社会貢献性の高い仕事に就きたいという学生を、理念と事業内容の両面で惹きつけているりたりこ。その情熱が入社後に空回りすることのないように、採用担当者は志望者ととことん対話を重ねるという。


「障がいのない社会をつくる」というビジョンを掲げ、発達障がいなど働くことに困難を抱える人を対象にした就労支援や、学ぶことに困難がある子ども向けの学習教室やプログラミング教室等の事業を展開するりたりこ。
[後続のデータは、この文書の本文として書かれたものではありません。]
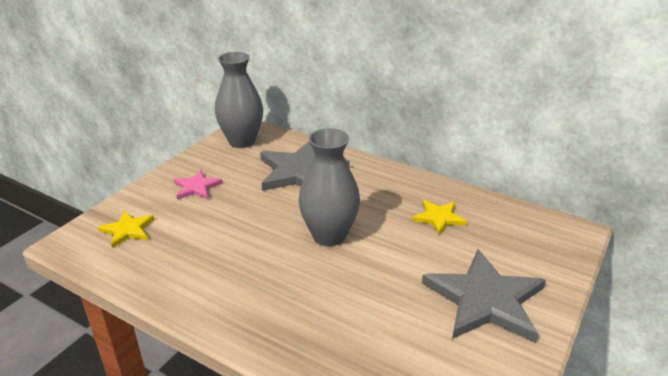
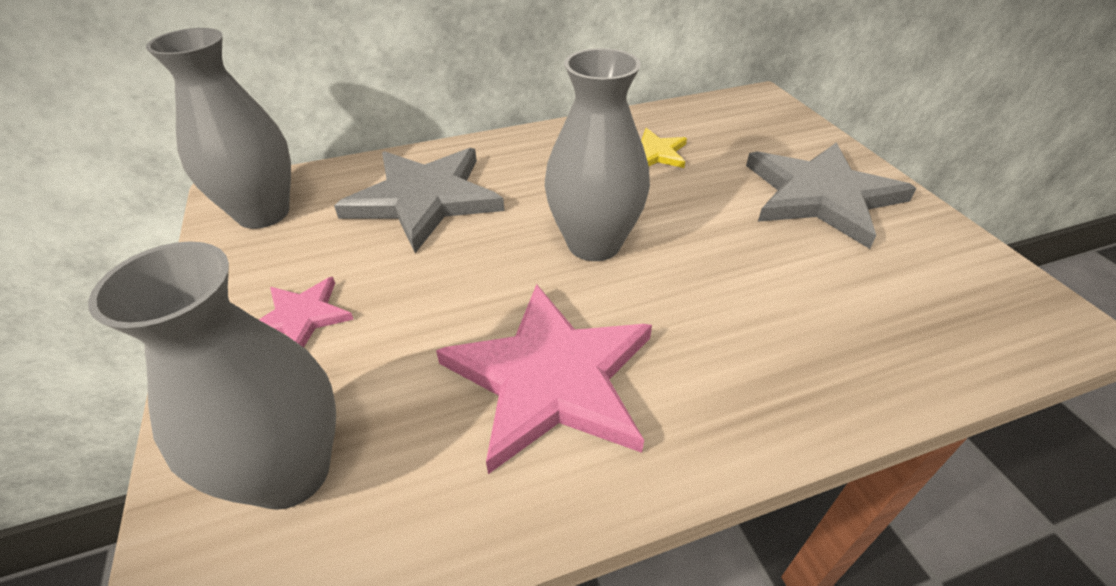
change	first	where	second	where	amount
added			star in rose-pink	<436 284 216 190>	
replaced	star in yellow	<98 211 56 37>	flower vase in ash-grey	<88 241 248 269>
社会課題をビジネスとして解決 していく新しいモデルを提示し、急成長を遂げてきた。

そんなりたりこの採用は、徹底して「個」にフォーカスすることに特徴がある。一般の事業会社とは異なり、社会課題の解決を事業の核とするだけに、志望動機の明確化がより必要になる。

「リクルーターによる面談で応募誘導するのではなく、話を聞いて『そういう志向をもっているなら、この会社、ベンチャーも面白いよ』と選択肢を広げることも心掛けています。採用面接というより、多分にキャリアコンサルティング的になります。それぞれの思いは尊重しつつ、本当にこの会社でいいのか、よく考えてもらいます」(社長室・武藤康平)

「最終面接のあと、承諾期日を設定することはほとんどありません。りたりこをファーストキャリアに選ぶ特殊性を考えてもらうためです」(執行役員・本郷純)

なるほど、通常の採用とは、かなり様相が異なるようだ。

「近親者に障がいのある方がいたり、自分自身の生きにくさが志望動機になるケースもあります。例えば、他社では隠していた鬱病歴を、りたりこだったら話せるかもしれないと明かした学生もいました。その人のりたりこで働く原動力、原点を一緒に言語化していくという作業が、非常に大切だと考えています」(人材開発部・金井敦司)

りたりこに就職することは、キャリアの選択であると同時に、職業人生でマイノリティや生きにくさにかかわるという点で、生き方の選択であるともいえる。働く価値観は極めてパーソナルなものであるだけに、そこが一致するのかどうか、会社側は学生と丁寧に対話を重ねるのだ。